/pygments-custom

A custom lexer for Pygments

Primary LanguagePython

pygments-custom

A custom lexer for Pygments for easily adding extra keyword highlighting by setting environment variables. This module works with any tool that uses Pygments, and is specifically designed for the minted package in LaTeX.

Original code was from FSund's Molecular Dynamics extension.

Example usage

    export PYGMENTS_CUSTOM_TYPE="[ 'vec3', 'Atom', 'System' ]"
    pygmentize -l custom example.c
    pdflatex example.ltx

Example output

Custom Keyword example

See the full example.pdf.

Capabilities

You can define any identifier (e.g., vec3) to be any of the subtypes of Keyword that pygments recognizes. As of 2023, pygments uses:

  • Keyword.Type ← This is probably what you want.
  • Keyword.Constant
  • Keyword.Declaration
  • Keyword.Namespace
  • Keyword.Pseudo
  • Keyword.Removed
  • Keyword.Reserved
  • Keyword (a generic Keyword token)

By default, the CustomLexer inherits Keywords from the C Lexer, but that is easily changed by setting the PYGMENTS_CUSTOM_BASE_LEXER environment variables.

Limitations

  • Does not handle regular expressions or Tokens other than Keyword.
  • Does not change the Style.

Customization

New keywords can be highlighted as Type, Constant, Namespace, Declaration, Pseudo, Removed, Reserved, or plain old Keyword. To add keywords, set the environment variables PYGMENTS_CUSTOM_TYPE, PYGMENTS_CUSTOM_CONSTANT, ..., PYGMENTS_CUSTOM_KEYWORD.

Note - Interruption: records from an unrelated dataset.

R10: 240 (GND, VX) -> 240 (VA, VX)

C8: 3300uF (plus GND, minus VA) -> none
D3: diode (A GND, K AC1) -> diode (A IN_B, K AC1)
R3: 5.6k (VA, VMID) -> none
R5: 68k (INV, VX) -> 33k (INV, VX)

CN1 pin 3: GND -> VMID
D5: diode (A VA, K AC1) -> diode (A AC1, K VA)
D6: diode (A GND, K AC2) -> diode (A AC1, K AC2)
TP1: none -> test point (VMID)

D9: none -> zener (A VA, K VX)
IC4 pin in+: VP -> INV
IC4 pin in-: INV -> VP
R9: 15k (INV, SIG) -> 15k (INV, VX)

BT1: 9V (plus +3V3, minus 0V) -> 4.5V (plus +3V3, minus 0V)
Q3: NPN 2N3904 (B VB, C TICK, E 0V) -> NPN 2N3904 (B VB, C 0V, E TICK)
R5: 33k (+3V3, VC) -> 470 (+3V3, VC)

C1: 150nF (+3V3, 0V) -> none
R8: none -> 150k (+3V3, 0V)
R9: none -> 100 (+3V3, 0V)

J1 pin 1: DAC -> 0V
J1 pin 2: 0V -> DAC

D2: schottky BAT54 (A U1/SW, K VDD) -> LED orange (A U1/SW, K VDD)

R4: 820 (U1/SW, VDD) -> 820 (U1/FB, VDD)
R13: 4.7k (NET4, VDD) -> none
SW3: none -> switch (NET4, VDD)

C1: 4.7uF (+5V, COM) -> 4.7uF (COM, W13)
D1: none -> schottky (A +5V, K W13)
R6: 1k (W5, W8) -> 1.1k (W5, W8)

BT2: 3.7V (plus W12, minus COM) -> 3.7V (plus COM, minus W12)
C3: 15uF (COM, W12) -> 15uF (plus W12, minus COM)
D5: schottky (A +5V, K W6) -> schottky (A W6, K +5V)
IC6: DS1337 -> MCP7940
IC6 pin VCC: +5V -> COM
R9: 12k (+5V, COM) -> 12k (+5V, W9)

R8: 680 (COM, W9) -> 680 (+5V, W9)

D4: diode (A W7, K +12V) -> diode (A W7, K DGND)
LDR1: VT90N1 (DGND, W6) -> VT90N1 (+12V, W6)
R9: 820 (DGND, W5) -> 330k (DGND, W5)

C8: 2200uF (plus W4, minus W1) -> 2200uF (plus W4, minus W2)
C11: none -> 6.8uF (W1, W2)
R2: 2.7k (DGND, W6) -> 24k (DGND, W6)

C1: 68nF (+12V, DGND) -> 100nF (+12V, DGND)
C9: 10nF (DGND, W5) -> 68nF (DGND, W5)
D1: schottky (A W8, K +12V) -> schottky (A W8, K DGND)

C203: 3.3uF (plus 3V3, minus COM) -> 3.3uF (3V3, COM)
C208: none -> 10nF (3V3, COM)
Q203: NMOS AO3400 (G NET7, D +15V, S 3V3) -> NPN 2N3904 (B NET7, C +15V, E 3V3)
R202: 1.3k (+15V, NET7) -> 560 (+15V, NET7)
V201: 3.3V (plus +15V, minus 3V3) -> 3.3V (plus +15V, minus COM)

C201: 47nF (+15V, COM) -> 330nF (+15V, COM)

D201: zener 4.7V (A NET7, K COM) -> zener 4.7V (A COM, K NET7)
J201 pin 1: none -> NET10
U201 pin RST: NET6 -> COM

Each variable is a Python list (square brackets surrounding a comma separated list of quoted strings). For example, this highlights new types (e.g., classes or typedefs):

export PYGMENTS_CUSTOM_TYPE="[ 'vec3', 'Atom', 'System' ]"

Choosing the base lexer class to build upon

The default base class for CustomLexer is the Pygments' "C" language lexer, "CLexer".

from pygments.lexers import CLexer as mysuper

Pygments comes with over 500 lexers (listed below). To inherit from a different lexer, set the PYGMENTS_CUSTOM_BASE_LEXER environment variable. For example. to extend the C++ syntax highlighting, one would do this:

export PYGMENTS_CUSTOM_BASE_LEXER=CppLexer

Install

git clone https://github.com/hackerb9/pygments-custom
cd pygments-custom
(sudo) python setup.py install

Verify

Verify that the package installed correctly by checking if "custom" is in the list of lexers. You can run:

pygmentize -L lexers | grep custom

Using the lexer in latex

Use the custom "language". In LaTeX this means something like this

\begin{minted}{custom}
vec3 position(0.0, 0.0, 0.0);
Atom *atom = new Atom(position);
\end{minted}

You can test it using the example.ltx file like so:

pdflatex -shell-escape example.ltx

See the minted package at https://github.com/gpoore/minted for more information.

Problems

  • If after changing the __init__.py and reinstalling the module, it doesn't seem to have an effect in latex, try removing the _minted-filename directory which caches the pygments lexer.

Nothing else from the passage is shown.